Instructions for submission are the same as for the previous questions.
**Question 7 [10 Marks]** *CustomLists (CustomLists.hs)*
Using the incomplete template `CustomLists.hs` in the folder, complete **two** undefined functions `second` and `show`. The specifications of these functions are
provided in the comments immediately above the functions. Instructions for submission are
the same as for the previous questions.
**Question 8 [15 Marks]** *Trees (Trees.hs)*
Using the incomplete template `Trees.hs` in the folder, complete **three** undefined functions `leafProduct`, `roseResults` and `treeWidth`. The specifications of these
functions are provided in the comments immediately above the functions. Instructions for
submission are the same as for the previous questions.
**Question 9 [8 Marks]** *Complexity*
Open the file `Complexity.hs`. Two functions are defined: `isSorted` and `sortedTail`.
Answer the following questions about these functions’ time complexity.
Use the file **Answer.md** to mark the correct answer for each of the following questions,
by placing an x in the square brackets.
—
Each correct answer **gains** you 2 marks, each incorrect answer **loses** you 1 mark, while a question left unanswered neither loses nor gains marks.
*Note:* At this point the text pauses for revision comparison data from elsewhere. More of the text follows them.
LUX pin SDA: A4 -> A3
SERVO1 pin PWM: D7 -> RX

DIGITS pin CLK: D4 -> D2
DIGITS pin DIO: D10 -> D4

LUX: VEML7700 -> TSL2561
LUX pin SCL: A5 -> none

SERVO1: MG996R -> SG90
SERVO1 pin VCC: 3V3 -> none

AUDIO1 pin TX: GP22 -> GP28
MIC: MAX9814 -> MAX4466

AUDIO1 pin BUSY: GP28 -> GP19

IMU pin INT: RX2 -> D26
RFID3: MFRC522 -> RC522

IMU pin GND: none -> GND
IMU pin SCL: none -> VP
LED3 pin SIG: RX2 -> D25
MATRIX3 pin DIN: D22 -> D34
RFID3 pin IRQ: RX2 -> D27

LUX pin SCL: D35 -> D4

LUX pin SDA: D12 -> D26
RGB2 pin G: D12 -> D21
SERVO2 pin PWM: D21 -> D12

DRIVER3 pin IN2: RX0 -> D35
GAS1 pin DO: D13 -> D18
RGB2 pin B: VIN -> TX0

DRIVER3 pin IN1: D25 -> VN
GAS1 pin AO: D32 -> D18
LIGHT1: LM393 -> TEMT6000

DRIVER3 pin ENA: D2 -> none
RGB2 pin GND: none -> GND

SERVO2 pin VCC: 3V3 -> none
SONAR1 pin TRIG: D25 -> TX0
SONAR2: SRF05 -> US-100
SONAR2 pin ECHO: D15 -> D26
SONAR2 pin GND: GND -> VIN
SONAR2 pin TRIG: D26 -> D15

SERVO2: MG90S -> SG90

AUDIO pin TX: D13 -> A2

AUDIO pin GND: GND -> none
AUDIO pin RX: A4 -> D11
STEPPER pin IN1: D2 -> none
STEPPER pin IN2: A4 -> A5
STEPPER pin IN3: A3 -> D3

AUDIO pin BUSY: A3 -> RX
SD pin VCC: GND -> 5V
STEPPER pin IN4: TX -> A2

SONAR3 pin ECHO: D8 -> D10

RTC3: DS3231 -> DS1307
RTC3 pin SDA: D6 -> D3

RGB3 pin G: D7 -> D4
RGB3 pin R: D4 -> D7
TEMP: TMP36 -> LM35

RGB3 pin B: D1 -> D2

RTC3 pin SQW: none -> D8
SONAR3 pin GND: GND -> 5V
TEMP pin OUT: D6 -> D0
The minimum total mark for this question is 0.
—
**9 i)** What is the **best case** time complexity of `isSorted`?
– $`O(1)`$
– $`O(log\,n)`$
– $`O(n)`$
– $`O(n^2)`$
– $`O(2^n)`$
**9 ii)** What is the **worst case** time complexity of `isSorted`?
– $`O(1)`$
– $`O(log\,n)`$
– $`O(n)`$
– $`O(n^2)`$
– $`O(2^n)`$
**9 iii)** What is the **best case** time complexity of `sortedTail`?
– $`O(1)`$
– $`O(log\,n)`$
– $`O(n)`$
– $`O(n^2)`$
– $`O(2^n)`$
**9 iv)** What is the **worst case** time complexity of `sortedTail`?
– $`O(1)`$
– $`O(log\,n)`$
– $`O(n)`$
– $`O(n^2)`$
– $`O(2^n)`$